Presumably you wrote this before reading my subsequent messages. Your
use of this hypothetical MP3 library through its published interface
does not create a derivative work under copyright law. But suppose
you have received both license to copy and license to create and
publish derivative works, and then receive the statutory minimum
two-year notice of license termination.

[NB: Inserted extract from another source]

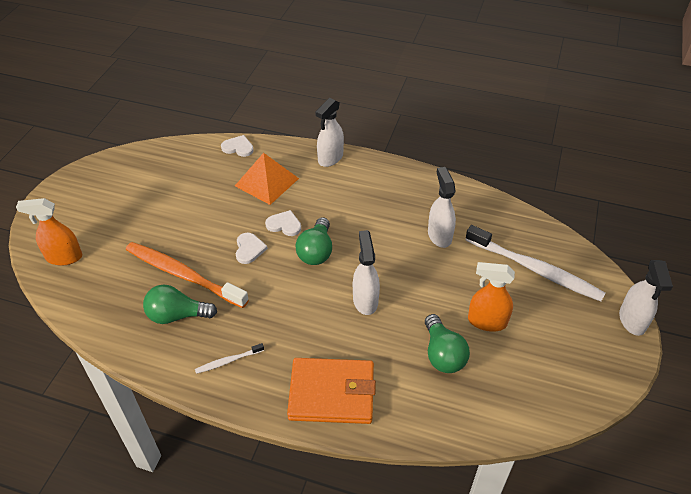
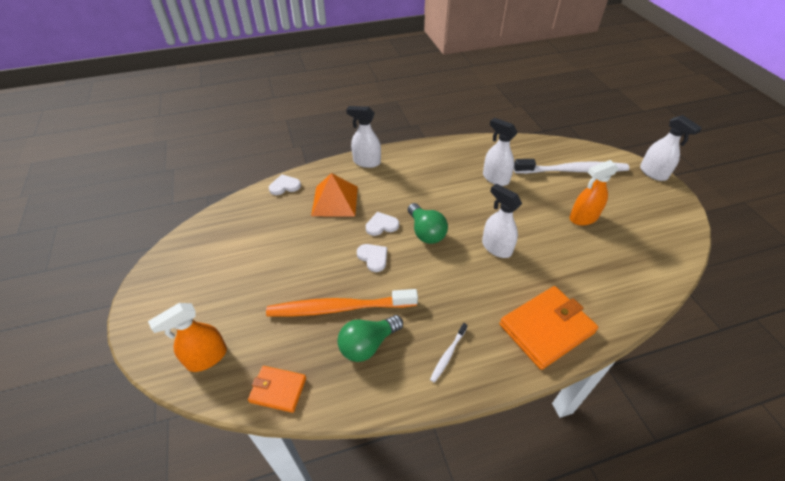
camera: 35 degrees left, 0 degrees up
(88, 308) = (278, 390): none -> orange wallet
(330, 158) = (366, 162): white spray bottle -> white spray bottle turned 105 degrees clockwise
(442, 354) = (582, 255): green light bulb -> none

You would be well advised to
find time somewhere in that two-year interval to make changes to that
library sufficient to constitute creation of a derivative work, and
then to freeze its API.
For 17 USC 203 (b)(1) grants you the right to continue distribution of
that derivative work after the termination becomes effective; and a
sane court is likely to hold that localized bug fixes thereafter do
not constitute "preparation ... of other derivative works" in excess
of this privilege.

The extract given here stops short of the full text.